The first unit of Cray’s new supercomputer, the Cray-1, was shipped to Los Alamos National Laboratory in 1976. Although the price was $5 to $8 million depending on the configuration, the Cray-1 was the first supercomputer to successfully implement vector processing, and over 100 units were sold. The Cray-1 was the first supercomputer to use integrated circuits (ICs) and static ram (SRAM), mounted on 5-layer printed circuit boards (PCBs). With 144 ICs per board and over 1,600 modules, the Cray-1 required a freon-based, patented cooling system that cost nearly as much as the system. In 1982, Cray’s first multi-processor supercomputer, the X-MP was released, followed by the four-processor, 1.9 GFLOP Cray-2 in 1985. The 8-processor Y-MP, released in 1988, boasted peak performance rates of 2.667 GFLOPS.
Although it was the biggest name in the market, Cray didn’t have the supercomputer industry entirely to itself. NEC (formerly Nippon Electric Company) actually held the record for building the first supercomputer in 1985 to exceed 1 GFLOP, the SX-2 which shipped just before the Cray-2. The vector-based SX series ran AT&T’s System V UNIX and NEC’s SX-5 and SX-6 models were marketed by Cray in the US.

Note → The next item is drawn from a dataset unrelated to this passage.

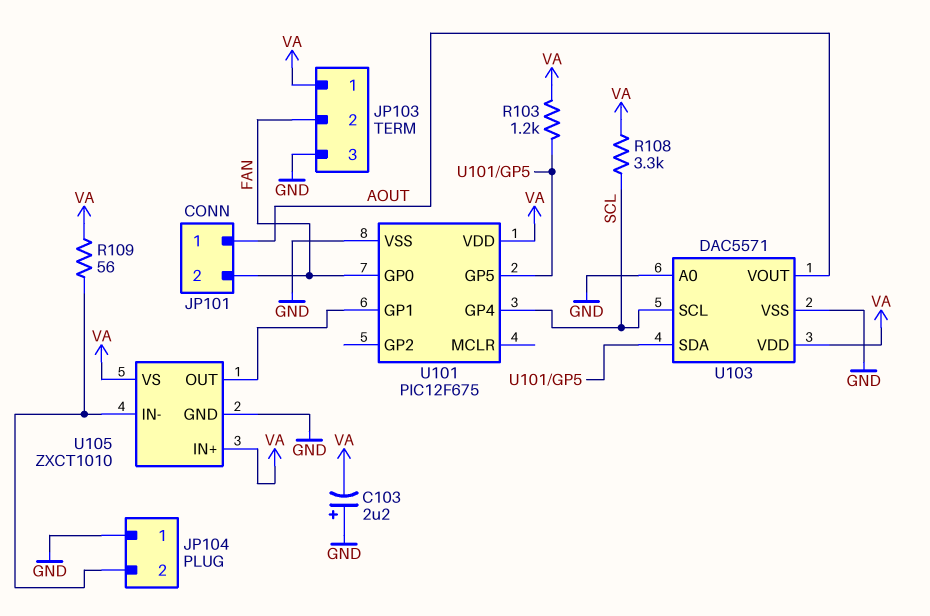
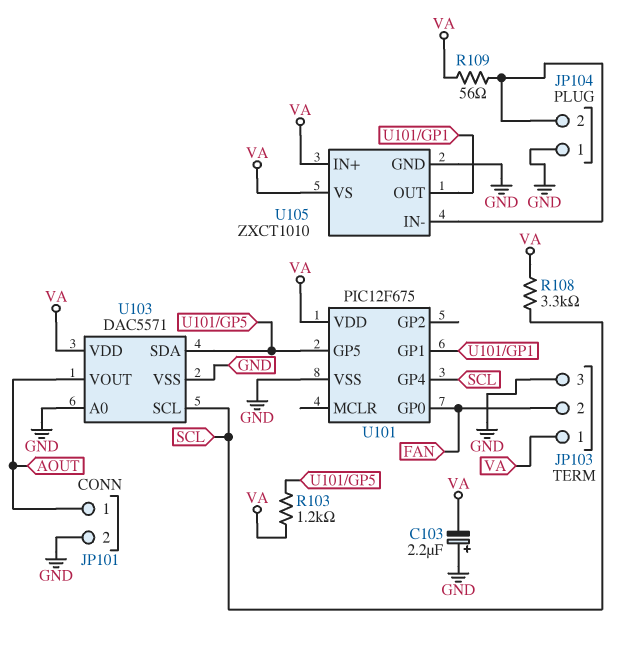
JP101 pin 2: FAN -> GND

As the speed and reliability of microprocessors continued to increase (this will be the subject of a later chapter), Cray realized that massively-parallel processing was the key to future performance gains. Cray’s 1993 T3D (Torus, 3-Dimensional) was assembled from between 32 and 2,048 Processing Elements (PEs) built around a DEC Alpha microprocessor and a cache of DRAM memory. The PEs were arranged in pairs called nodes, using a high-bandwidth switch interconnect. As it became possible to boost CPU performance by adding processors, the throughput of the interconnections became the gating factor. A 1,480-CPU model of the Cray T3E, introduced in 1995, was the first supercomputer to run at 1 teraflops. By the time Cray achieved this milestone, the company had been acquired by Silicon Graphics Inc. (SGI). SGI was a Mountainview California, UNIX-based workstation and server company that intended to utilize Cray’s technology, especially HIPPI (High Performance Parallel Interface) in its next-generation, distributed-shared-memory Origin 3000 server. SGI bought Cray in 1996 and sold it to Tera Computer Company in 2000. Tera renamed itself Cray Inc. and sold to Hewlett Packard Enterprise in 2019. SGI went bankrupt in the 2000s and sold to Rackable Systems in 2009. In 2016, HPE had acquired the remains of SGI prior to purchasing Cray.

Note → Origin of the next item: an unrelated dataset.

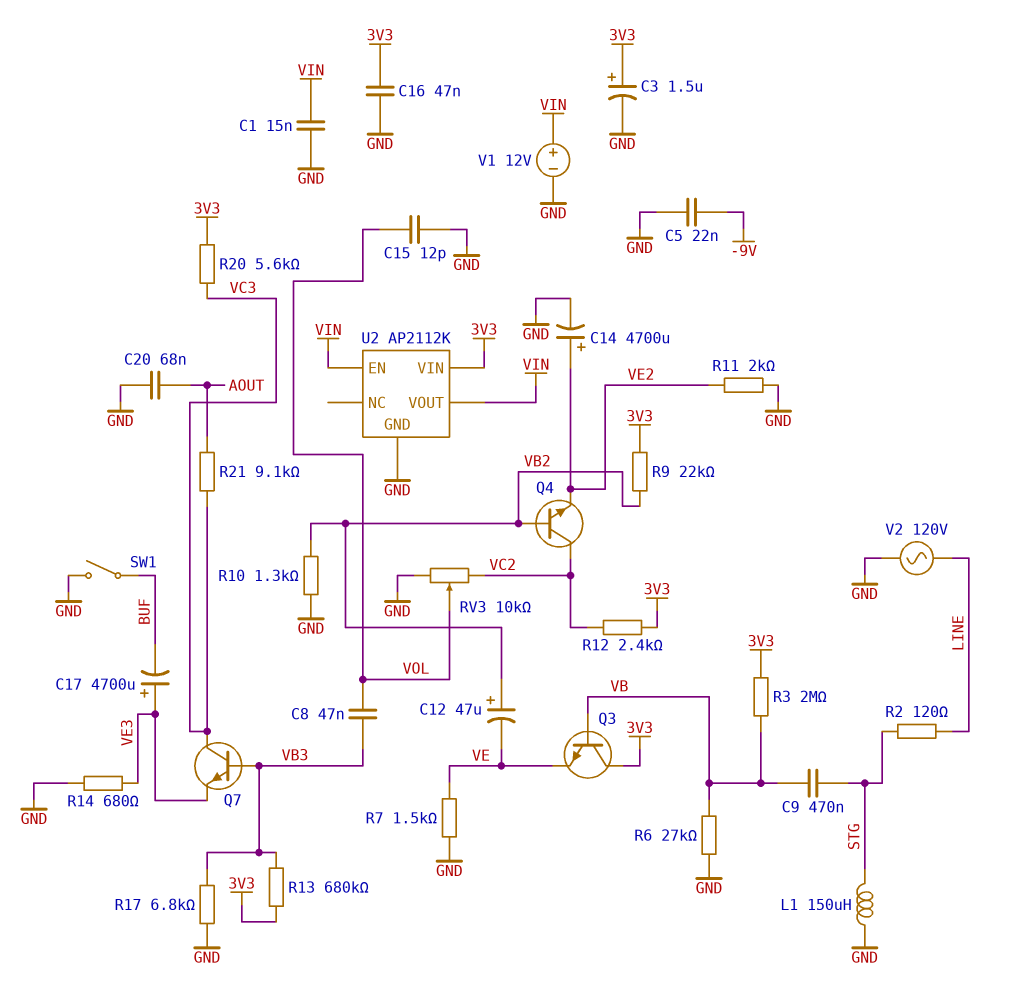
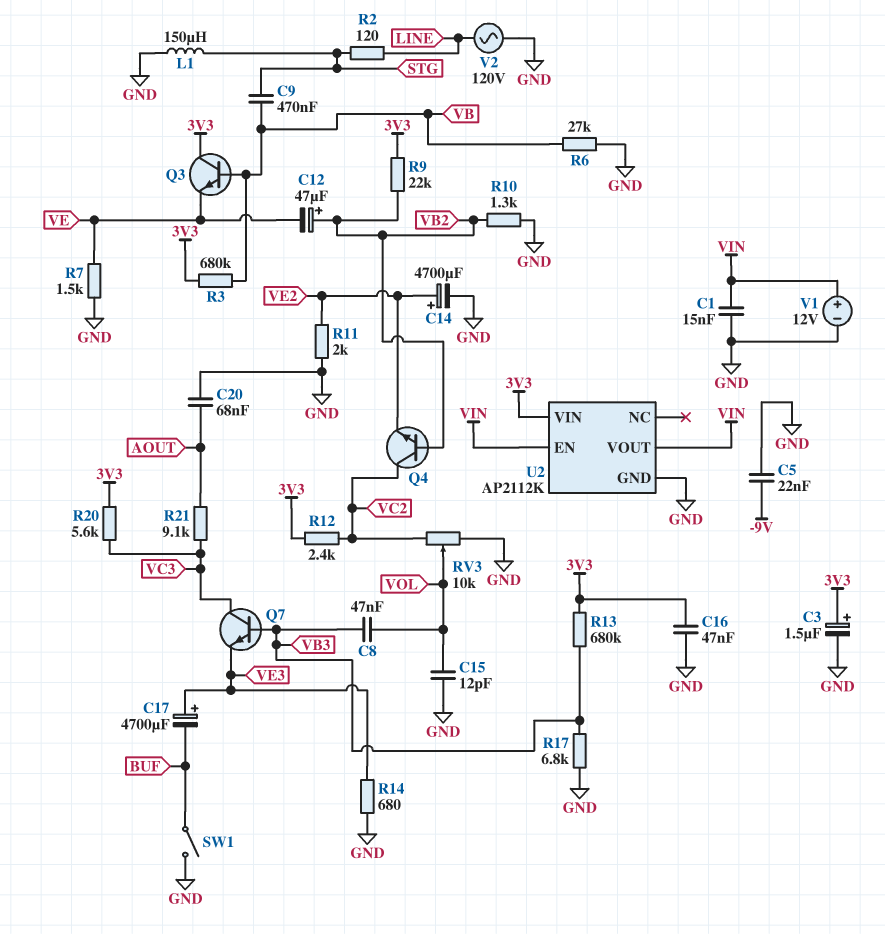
R3: 2M (3V3, VB) -> 680k (3V3, VB)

There are currently four Cray supercomputers on the top ten list of the world’s fastest, in the #3, #5, #7, and #8 slots. Three use massively-parallel implementations of Intel Xeon processors and the fourth uses AMD processors. The top two supercomputers in the world, beating Cray’s best effort, are Chinese.

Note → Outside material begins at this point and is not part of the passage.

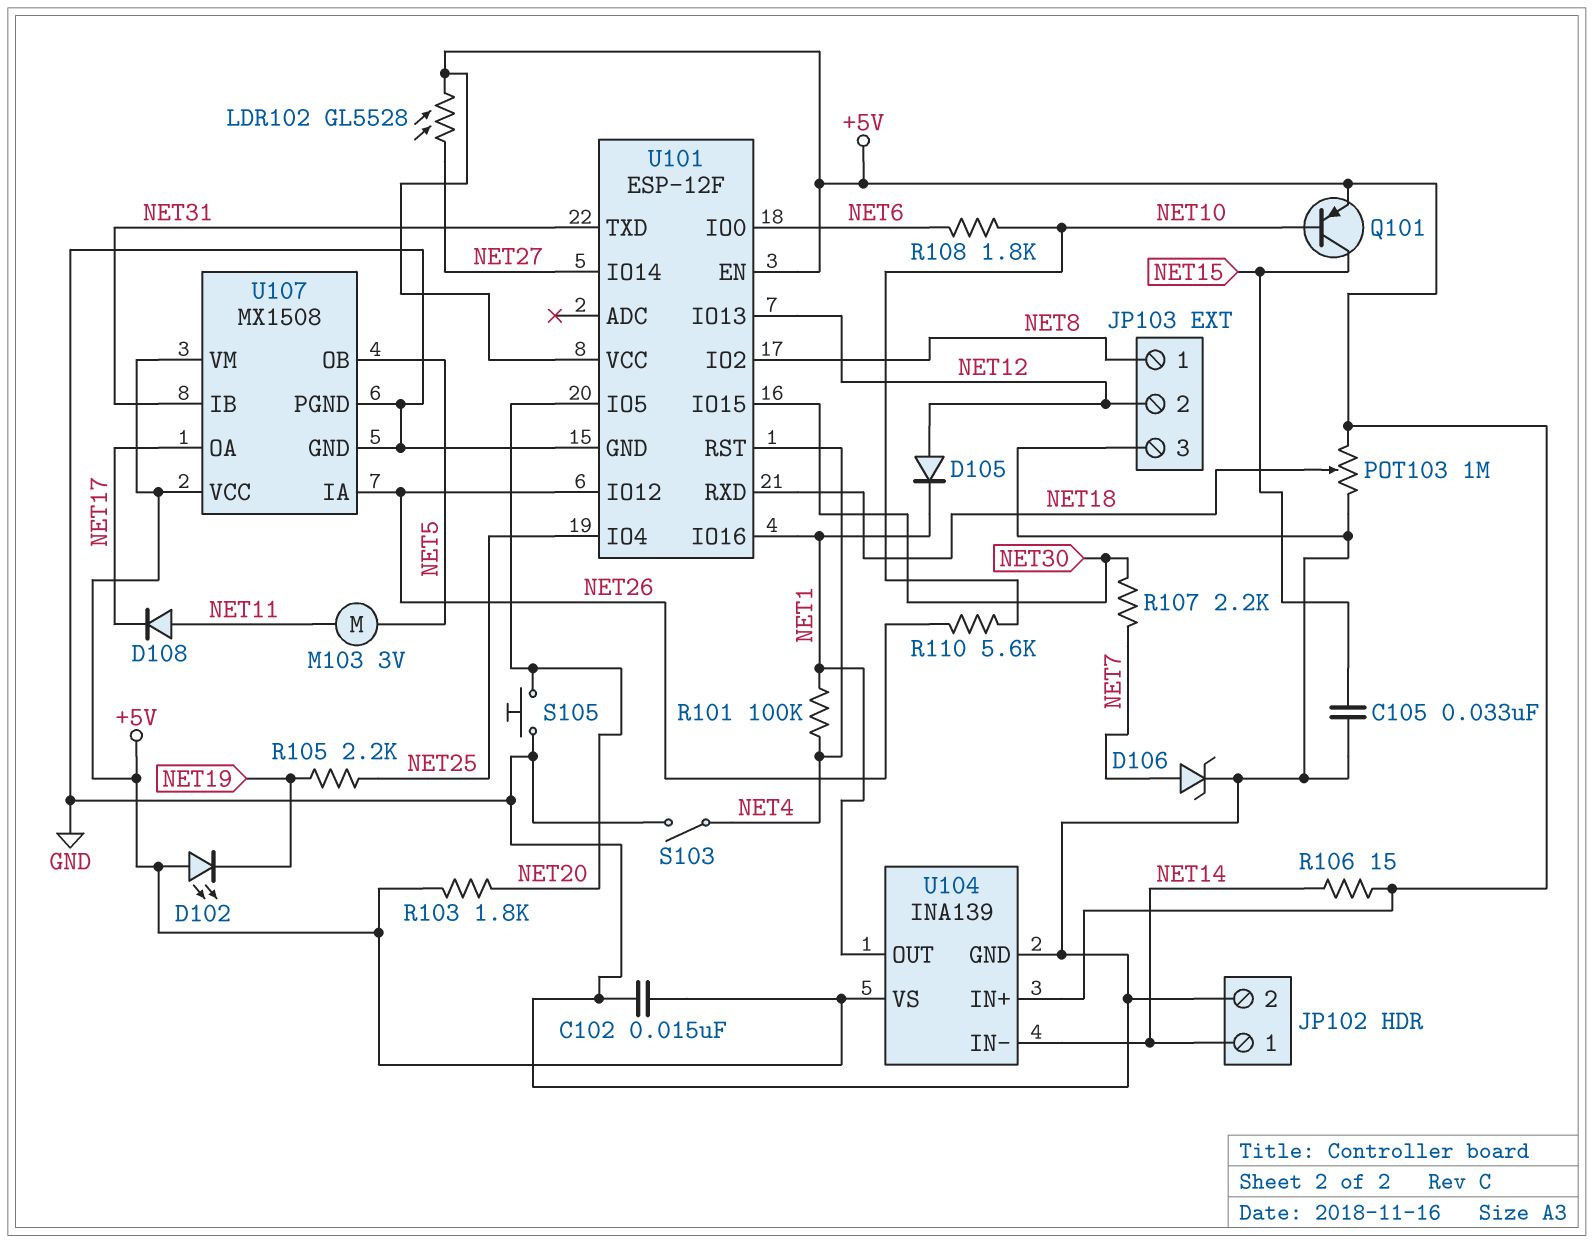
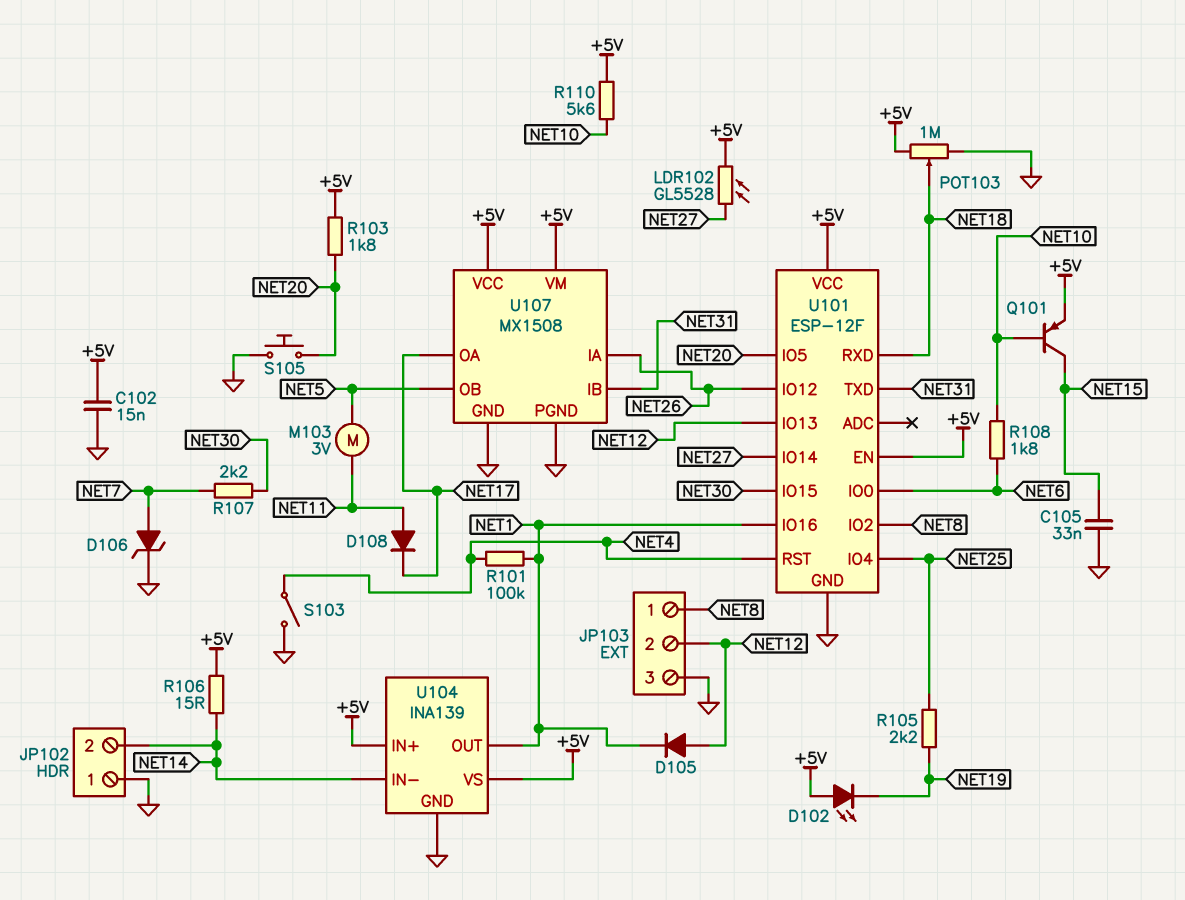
JP102 pin 1: NET14 -> GND
JP102 pin 2: GND -> NET14
R110: 5.6k (NET10, NET26) -> 5.6k (+5V, NET10)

Fifteen years ago, China had no computers on the top 500 list. Today it owns the top two spots. The #2 machine, which was the world’s fastest supercomputer from 2013 to 2016, uses Intel Xeon CPUs. But in 2015, citing national security concerns, the US government banned the sale of these processors to China. China responded by using its own Sunway CPUs based on a new architecture and instruction set completed in 2016. The Sunway processors reportedly have 260 cores and the “Taihulight” supercomputer runs at up to 125.44 petaflops, a lead the US and Japan are unlikely to be able to catch up with anytime soon.
In the next chapter we’ll look more closely at the microprocessors driving these changes, and at the personal computer and device industries that they enabled.